Ah, the blessings of having others write kickass articles for me, leaving me all the time in the world to catch up on Downton Abbey. Behold, Volume IV from BJJ Hacks Brazilian Blog, here on DSTRYR/SG:
My jiu-jitsu life here in Rio de Janeiro isn't exactly hectic, but it's pretty full on at times. I'm always moving from gym to gym filming, getting interviews, and of course training.
Being exposed to so much jiu-jitsu from so many different sources is very stimulating, but sometimes overwhelming. I always feel inspired and eager to try what I've seen after a visit to a gym and encountering a new method or style. I often watch and rematch my footage to break down techniques or transitions so I can add them into my own game, and this process never stops. I was rewatching some old BJJ Hacks videos last week and I had a eureka moment. Something I had seen literally dozens of times during the editing process suddenly made sense to me. It wasn't that I couldn't see the technique before, it was just that I couldn't see how to put it into my own game.
I can honestly say I've gleaned something from every BJJ Hacks video I've made. Some videos, I've only picked up a minor detail or two. Some videos have inspired me to implement completely new methods. The mythical Miyao brothers video (which has been shelved indefinitely, unfortunately) probably gave me the most food for thought, because it was a type of game I'd never really studied and I'd never met anyone who played that style.
I always make a point of asking questions of the subjects I film. If I see them do something cool while rolling I'll ask them to break it down for me. Not asking questions while you've got such awesome grapplers right there in front of you is lunacy!
The one BJJ Hacks subject who has helped my jiu-jitsu the most is without doubt Felipe Costa. We didn't actually start training together until many months after I had completed my video with him, but since then I have picked up so much stuff I'm not sure how to properly thank him.
I was lucky because I like to use certain set-ups and techniques that he is also keen on, but his openness, excellent teaching style and deep technical knowledge have been a huge benefit to my game. If you ever get the chance to train with Felipe you should take it. He's running an intensive camp in Cancun later this year with Comprido and Caio Terra, and if you can I seriously recommend you consider going.
Speaking of Caio Terra, I managed to hook up with him shortly before he returned home to his academy in San Jose. I interviewed him at his brother's apartment in Copacabana, which has a decent sized mat and is decorated in a beautiful Mendes bros-style all white.
|Caio Terra BJJ Hacks video coming in February|
I'll save details of his interview for now, but I will say this – watching Caio roll was something else.
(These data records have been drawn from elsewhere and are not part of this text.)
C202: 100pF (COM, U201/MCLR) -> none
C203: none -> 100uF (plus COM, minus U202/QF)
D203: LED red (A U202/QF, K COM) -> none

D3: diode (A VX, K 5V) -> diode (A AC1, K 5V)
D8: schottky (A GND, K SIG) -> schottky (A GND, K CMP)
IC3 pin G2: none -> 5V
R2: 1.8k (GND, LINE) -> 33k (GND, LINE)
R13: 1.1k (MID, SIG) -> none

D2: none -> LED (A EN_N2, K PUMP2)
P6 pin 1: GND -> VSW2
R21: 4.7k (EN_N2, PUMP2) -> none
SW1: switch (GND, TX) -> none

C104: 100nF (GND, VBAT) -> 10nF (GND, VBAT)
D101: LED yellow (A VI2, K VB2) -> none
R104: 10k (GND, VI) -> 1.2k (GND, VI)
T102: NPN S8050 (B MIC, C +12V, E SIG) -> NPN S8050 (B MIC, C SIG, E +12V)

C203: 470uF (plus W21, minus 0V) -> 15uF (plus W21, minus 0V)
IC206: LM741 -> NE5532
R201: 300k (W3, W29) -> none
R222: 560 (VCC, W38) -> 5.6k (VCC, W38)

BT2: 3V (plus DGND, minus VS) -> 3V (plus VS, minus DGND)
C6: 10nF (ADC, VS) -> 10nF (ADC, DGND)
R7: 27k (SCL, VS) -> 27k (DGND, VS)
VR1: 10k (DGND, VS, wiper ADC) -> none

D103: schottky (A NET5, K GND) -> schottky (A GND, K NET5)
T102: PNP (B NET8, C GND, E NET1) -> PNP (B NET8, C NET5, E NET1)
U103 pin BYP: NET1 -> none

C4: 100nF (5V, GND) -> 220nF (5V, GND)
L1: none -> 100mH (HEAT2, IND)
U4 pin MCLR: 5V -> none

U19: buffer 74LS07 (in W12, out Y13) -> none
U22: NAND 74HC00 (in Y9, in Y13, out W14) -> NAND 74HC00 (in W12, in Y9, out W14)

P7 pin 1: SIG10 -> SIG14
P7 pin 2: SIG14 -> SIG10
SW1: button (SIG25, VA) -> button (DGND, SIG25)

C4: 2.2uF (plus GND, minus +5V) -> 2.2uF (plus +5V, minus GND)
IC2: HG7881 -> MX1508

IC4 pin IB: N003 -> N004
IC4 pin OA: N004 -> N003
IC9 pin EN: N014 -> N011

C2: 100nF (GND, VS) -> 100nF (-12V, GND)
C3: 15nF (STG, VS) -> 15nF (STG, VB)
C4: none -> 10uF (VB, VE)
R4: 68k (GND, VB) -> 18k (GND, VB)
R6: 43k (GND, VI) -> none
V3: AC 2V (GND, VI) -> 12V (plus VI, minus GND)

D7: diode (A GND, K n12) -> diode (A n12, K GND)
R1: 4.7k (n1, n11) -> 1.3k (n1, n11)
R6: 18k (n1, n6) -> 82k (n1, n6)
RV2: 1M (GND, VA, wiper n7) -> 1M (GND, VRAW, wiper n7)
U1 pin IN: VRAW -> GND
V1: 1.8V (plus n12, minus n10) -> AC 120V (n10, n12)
I've seen world class in action, and he's one of those 'another level' guys that do stuff the rest of us can barely comprehend.
Finally, a quick word on mat culture in Rio. Jiu-Jitsu Magazine asked me to write a feature article on this topic, and I had to wonder if mat culture really is that different here. After some pondering, I decided the answer is yes. Not massively so, but still different – although you'll need to read the article to find out exactly how.
One thing I can share is something that catches many visitorsoff guard. Brazilians love to engage in what we British call 'relentless piss taking'. Cariocas love to joke at one another's expense, not in a malicious or vindictive way, more like verbally roasting each other.
|Roger Gracie, Jose Leao Teixeira and Mauricio Gomes making fun of each other.|
Banter flies thick and fast in the gym, and nobody is exempt from this. Because Brazilians operate at a higher volume than other nationalities and flail their arms around when they talk many visitors think they're actually arguing, but it's all in good spirits.